Outra questão local é a suinocultura, responsável por uma alta produção de dejetos de animais, capaz de produzir biogás. “Os produtores estão dispersos nas comunidades e fica impossível vender essa energia. O que nós vemos é um abandono de biodigestores (equipamento utilizado para acelerar o processo de decomposição da matéria orgânica através da ausência de oxigênio) e o metano é jogado no espaço.”

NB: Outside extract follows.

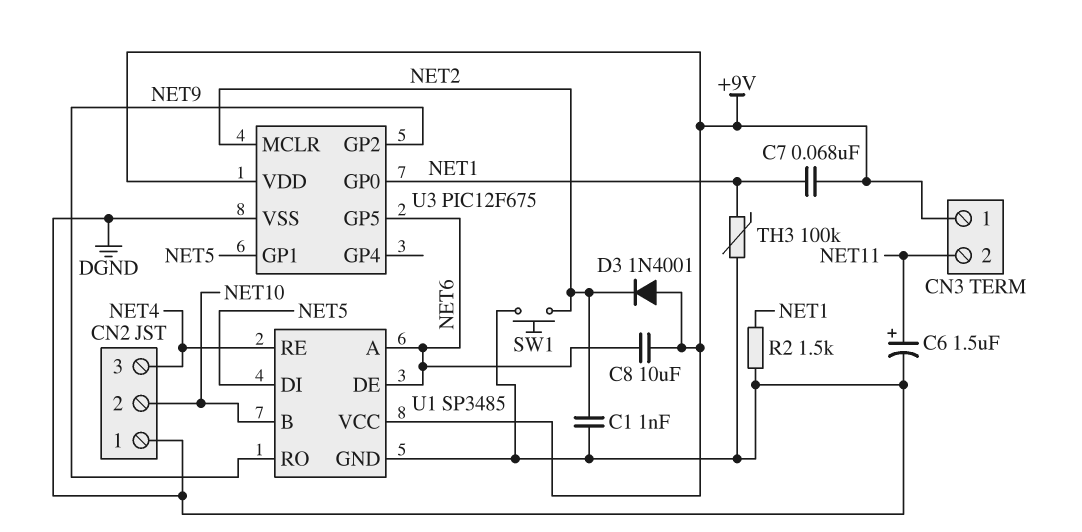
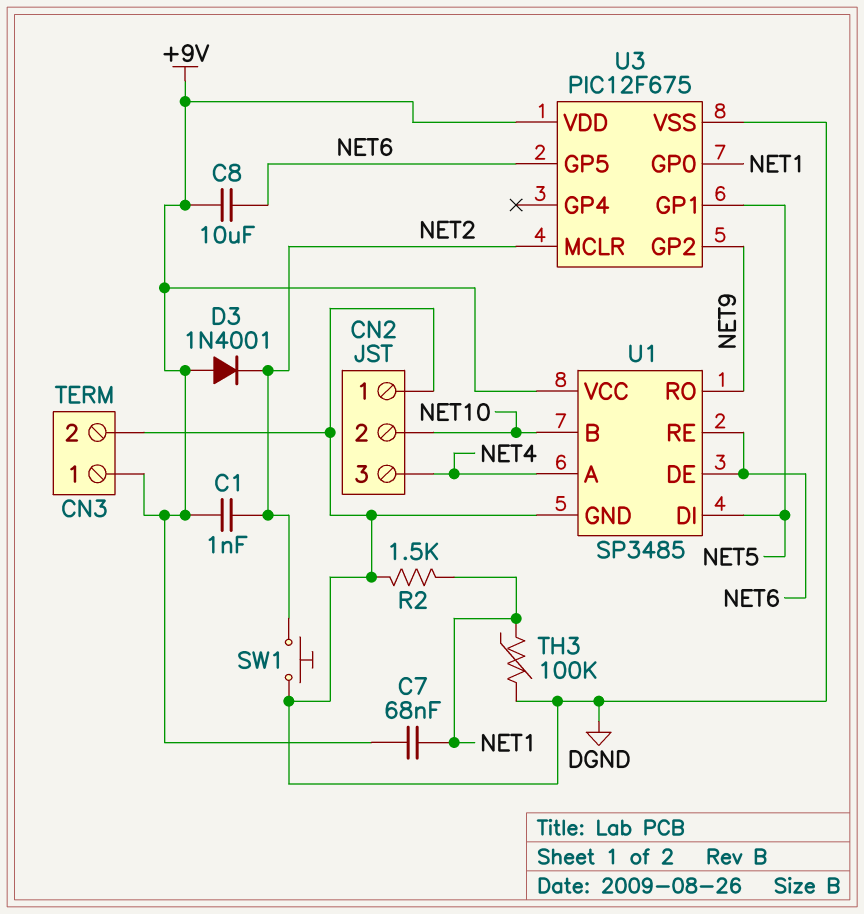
C1: 1nF (DGND, NET2) -> 1nF (+9V, NET2)
C6: 1.5uF (plus NET11, minus DGND) -> none
CN3 pin 2: NET11 -> DGND
U1 pin A: NET6 -> NET4
U1 pin RE: NET4 -> NET6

Josefa de Oliveira, do Movimento Xingu Vivo, falou sobre sua vivência na região de Altamira, norte do Pará. Veja a seguir:

O tema é bastante relevante para nós que vivemos aqui nessa região que foi escolhida pelo Estado para receber essa obra dita de desenvolvimento, mas que para nós trouxe grandes impactos na nossa vida e dos ribeirinhos, pescadores indígenas e moradores também da cidade. A Usina Hidrelétrica de Belo Monte, desde sua instalação aqui em 2011 e inauguração em 2016, desde o início trouxe grandes entraves aqui na nossa região. E as populações tradicionais, ribeirinhos, indígenas, pescadores, eles tiveram seu envolvimento a partir do momento que começou a se falar em barragem aqui na região do Xingu. Inicialmente, tinha mais barragem prevista, que seria a barragem de Cararaó e outras acima, que foi a luta dos indígenas para que não houvesse esses alagamentos das terras indígenas aqui na região, que teve o grande encontro dos povos indígenas do Xingu, que trouxe grandes comunidades indígenas aqui da nossa região. E esse enfrentamento de várias organizações nacionais e internacionais. Então, os ribeirinhos do Xingu têm essa luta constituída não somente pelos ribeirinhos, mas também com outros povos. E com a chegada da obra aqui em Altamira, os ribeirinhos passaram a não ser ouvidos, nem os indígenas e nem os pescadores. Então, nós não fomos ouvidos, o que seria a nossa opinião sobre um modelo energético para a nossa região. Então, eles vieram, fizeram e não nos ouviram.
Um problema relatado por Josefa é a falta de eletricidade, mesmo com a proximidade da Usina de Belo Monte. “A gente está aqui do lado da Usina de Belo Monte e a gente não tem energia elétrica. A energia que nós temos é de Tucuruí”, contou. “Que modelo de desenvolvimento é esse, que leva a energia para outros estados do país e para a população local sobra apenas a destruição? Eles estão usando nossos recursos hídricos e matando nossa fauna e flora.”
Na comunidade de Cleo Francelino Aquino, integrante do Conselho Ribeirinho de Belo Monte, outro prejuízo foi a fonte de renda das comunidades, pautada pela pesca. Os povos ribeirinhos tiveram de encontrar alternativas de sobrevivência e moradia, pois as áreas foram alagadas com a construção da usina. “Nós não fomos consultados. Nossa vida era pegar, fazer nossa pescaria, levar para a rua, vender e voltar”, descreveu Aquino.
Há ainda o problema do inchaço populacional gerado pela migração dos povos. “Foi um desastre. Altamira se tornou uma das cidades mais violentas do mundo logo depois da barragem. E quem mora na cidade também paga a energia mais cara do Brasil”, explicou o integrante do Conselho Ribeirinho de Belo Monte. “A gente submeteu diversos pedidos de socorro, escrevendo sobre a alternativa da energia solar na região, mas recebemos negativas”, comentou Josefa.